Date of Graduation

5-2022

Document Type

Dissertation

Degree Name

Doctor of Philosophy in Engineering (PhD)

Degree Level

Graduate

Department

Computer Science & Computer Engineering

Advisor/Mentor

Xintao Wu

Committee Member

Brajendra Panda

Second Committee Member

Qinghua Li

Third Committee Member

Zhenghui Sha

Keywords

machine learning model bias, fairness-aware machine learning, personalized learning, weighted learning, adversarial training

Abstract

Machine learning algorithms have been widely used in real world applications. The development of these techniques has brought huge benefits for many AI-related tasks, such as natural language processing, image classification, video analysis, and so forth. In traditional machine learning algorithms, we usually assume that the training data and test data are independently and identically distributed (iid), indicating that the model learned from the training data can be well applied to the test data with good prediction performance. However, this assumption is quite restrictive because the distribution shift can exist from the training data to the test data in many scenarios. In addition, the goal of traditional machine learning model is to maximize the prediction performance, e.g., accuracy, based on the historical training data, which may tend to make unfair predictions for some particular individual or groups. In the literature, researchers either focus on building robust machine learning models under data distribution shift or achieving fairness separately, without considering to solve them simultaneously.

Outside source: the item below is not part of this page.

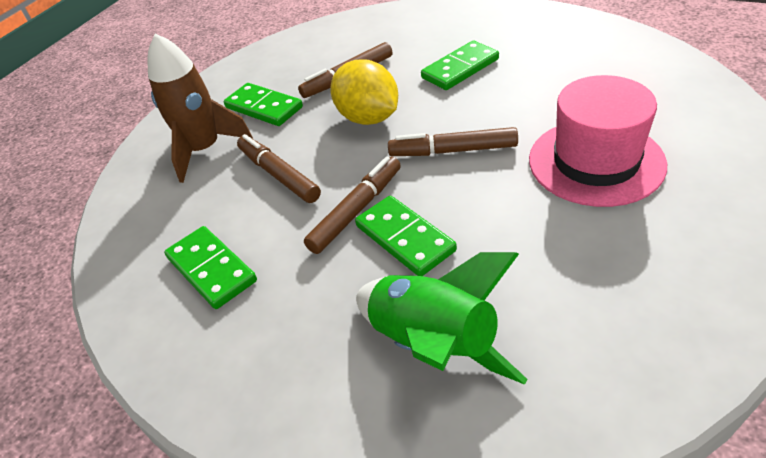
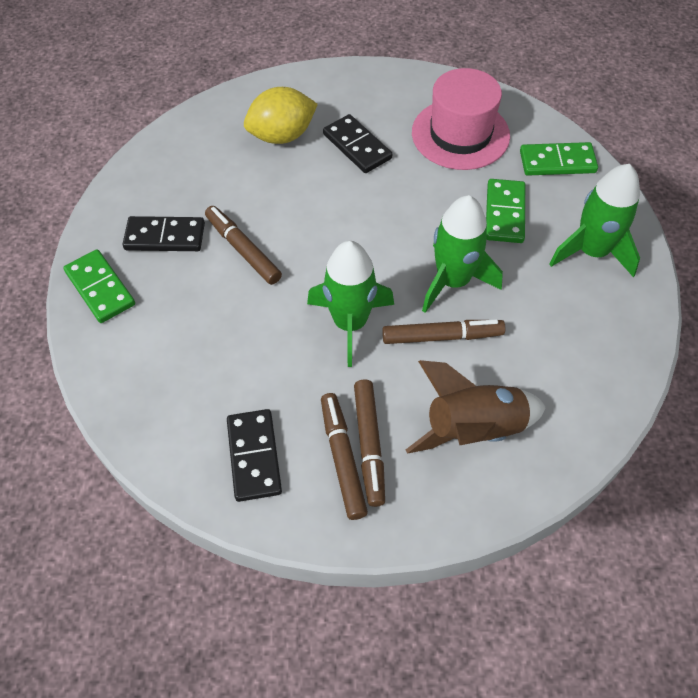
black domino: 0 -> 3
green domino: 4 -> 3
green rocket: 1 -> 3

The goal of this dissertation is to solve the above challenging issues in fair machine learning under distribution shift. We start from building an agnostic fair framework in federated learning as the data distribution is more diversified and distribution shift exists from the training data to the test data. Then we build a robust framework to address the sample selection bias for fair classification. Next we solve the sample selection bias issue for fair regression. Finally, we propose an adversarial framework to build a personalized model in the distributed setting where the distribution shift exists between different users.

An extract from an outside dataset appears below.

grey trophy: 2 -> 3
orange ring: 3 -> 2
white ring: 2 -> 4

In this dissertation, we conduct the following research for fair machine learning under distribution shift. • We develop a fairness-aware agnostic federated learning framework (AgnosticFair) to deal with the challenge of unknown testing distribution; • We propose a framework for robust and fair learning under sample selection bias; • We develop a framework for fair regression under sample selection bias when dependent variable values of a set of samples from the training data are missing as a result of another hidden process; • We propose a learning framework that allows an individual user to build a personalized model in a distributed setting, where the distribution shift exists among different users.